Within months, the former Kmart building will be fully renovated into the new Gundersen Winona Campus with numerous services available for area patients.

Construction is expected to be completed by March 1, with the second phase expected to open in May.

In the first 18,000 square feet of the building, where the first phase opened in December, Gundersen officials say they’ve achieved success with very few problems.

“One of the things that’s unique about this project is it’s the first time that we’ve moved into a building done still under construction,” Chuck Johnson, director of regional operations and business development for Gundersen, said.

Chuck Johnson


Some problems include the water being shut off for a few hours or loud radios in the construction zone.

Another challenge is the new location is on a much more crunched time schedule compared to other Gundersen locations that have opened in the past.

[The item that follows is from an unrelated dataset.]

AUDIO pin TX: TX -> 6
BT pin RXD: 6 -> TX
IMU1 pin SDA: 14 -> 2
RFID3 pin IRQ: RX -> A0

Nothing, though, that Johnson would consider a big issue that cannot be overcome.

Waiting room

Pictured is a section of what will be the waiting room in the second phase section of the Gundersen Winona Campus. Patients will have pagers while waiting, so they can easily be notified when staff are ready for them.

“As far as patient care is concerned, we’ve been doing great. Our visits have exceeded what we projected,” Johnson said.

The campus has seen patients that have formerly traveled to other Gundersen locations, while also treating some who have never stepped into a Gundersen location before.

Both patients and employees, Johnson said, have for the most part expressed fondness for the new campus.

Patients are visiting the Winona campus for such services as urgent care, laboratory, radiology and infusion.

Those services were just the start of a fully equipped campus ready to take on a variety of patients with different needs.

Starting in May, the campus will expand offerings to fill the 86,000-square-foot facility and will include family medicine, occupational health, pediatrics, internal medicine, obstetrics and gynecology, outpatient surgery, a retail pharmacy, orthopedics, gastroenterology, audiology, ear, nose and throat; podiatry, neurology, pain medicine, sleep medicine, physical therapy, chiropractic and more.

Retail pharmacy

Pictured is the future home of the Gundersen Winona Campus' retail pharmacy.

With the outpatient surgery center, operations will include orthopedic, podiatry, eyes and ENT, among others being considered.

Sports medicine, specialty services and an eye clinic will move from downtown onto the campus, while the dental specialties location will stay on Riverfront Street.

Specialty care offerings will include increased availability and growth in areas that currently are limited in presence, such as podiatry and orthopedics.

More than a hundred employees will work on the campus once both phases are fully staffed. These employees include some who are transferring from other locations, while others are new Gundersen staff members.

Johnson said Gundersen staff members have learned it may take a bit longer to acclimate to the new building.

Gundersen is also preparing for a possibly higher number of patient visits than they originally planned for, as proven with the first phase.

Nurses station

Pictured is a station where nurses and other staff will work in the Gundersen Winona Campus.

Thousands of patients currently travel to other Gundersen locations, Johnson said, so it is expected many will choose to stay in the Winona area now.

If patients decide to keep their current providers at other locations, they can have some services in Winona and others on a different campus.

John said Gundersen is strengthening its connection to Winona Health with this new campus, because of the lack of emergency room services and hospitalization options at the Gundersen Winona Campus.

Also, Johnson said, Winona Health has some services Gundersen simply isn’t able to offer locally.

Gundersen also hopes to connect with more area groups soon.

“My primary hope is that we can deliver on some of the things that we’ve promised in the community, bringing care closer to home, making it more convenient, making it more affordable — and that includes, reducing their drive time back and forth — and that we can just provide a really high level of service and a really high level of quality for the patients that choose to access care here,” Johnson said.